Wednesday 13 June 2018

They Shoot Horses, Don't They? - 1969 film review

Horace McCoy's excellent Thirties novel, They Shoot Horses, Don't They? was turned into an equally good film in 1969 by Sydney Pollack. The book is short, and the film is long (perhaps too long), but in different ways they present a chilling story about a dance marathon of the kind that was popular in Depression era America.

We might be tempted to feel rather superior about the behaviour of the contestants, organisers, and audiences of these dreadful events, when people half-killed themselves dancing for hour after hour in the hope of winning cash prizes - until we realise that in many ways the marathons were simply forerunners of the modern reality TV show. They appeal to much the same instincts.

The excellent cast includes the likes of Bruce Dern, in an early role, Red Buttons, and Michael Sarrazin, but there are three stand-outs. Two are contestants - Jane Fonda and Susannah York - both of whom give superb performances. York was nominated for an Oscar, and must have been dismayed not to have won. Like Fonda, she was such a beautiful woman that perhaps her very considerable acting talents tended to be under-estimated. One person who did win an Oscar was Gig Young, who plays the deeply unpleasant M.C. Again, his is an outstanding performance. But Young's story was a very sad one: he was an alcoholic who, six years after this film was made, murdered his fifth and latest wife and then killed himself.
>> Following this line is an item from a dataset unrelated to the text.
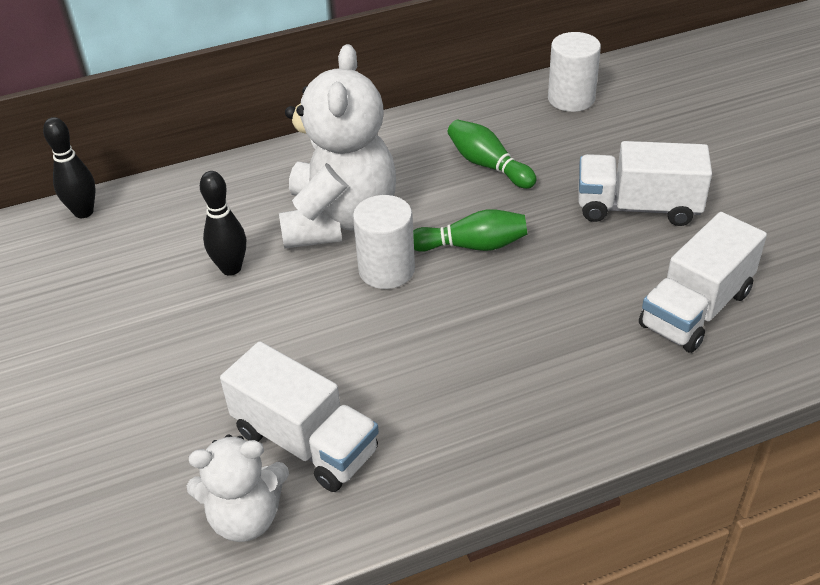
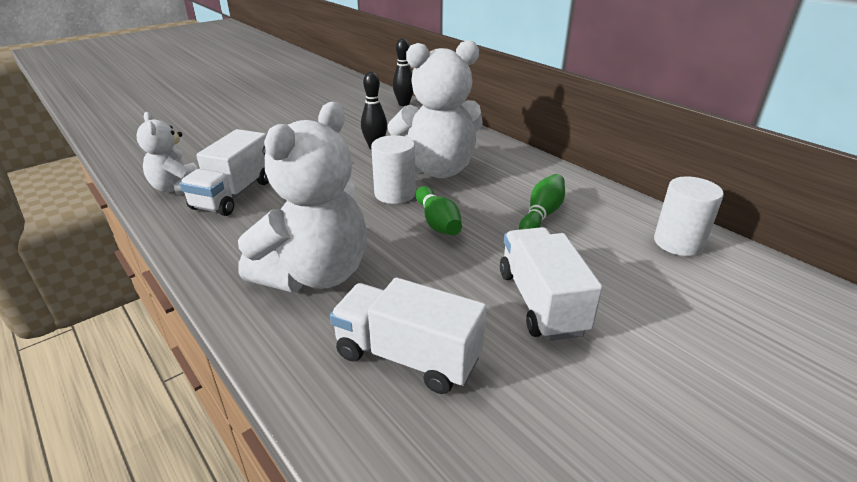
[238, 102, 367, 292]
I first saw this film a long time ago. If anything, I liked it even more the second time around. It's a very powerful story, and despite the movie's length, I think it shows Pollack's great ability as a film director. And it's a reminder of what a compelling and interesting writer McCoy was. Few books give quite such a memorable insight into life during the Depression, and the same can be said of this very watchable film.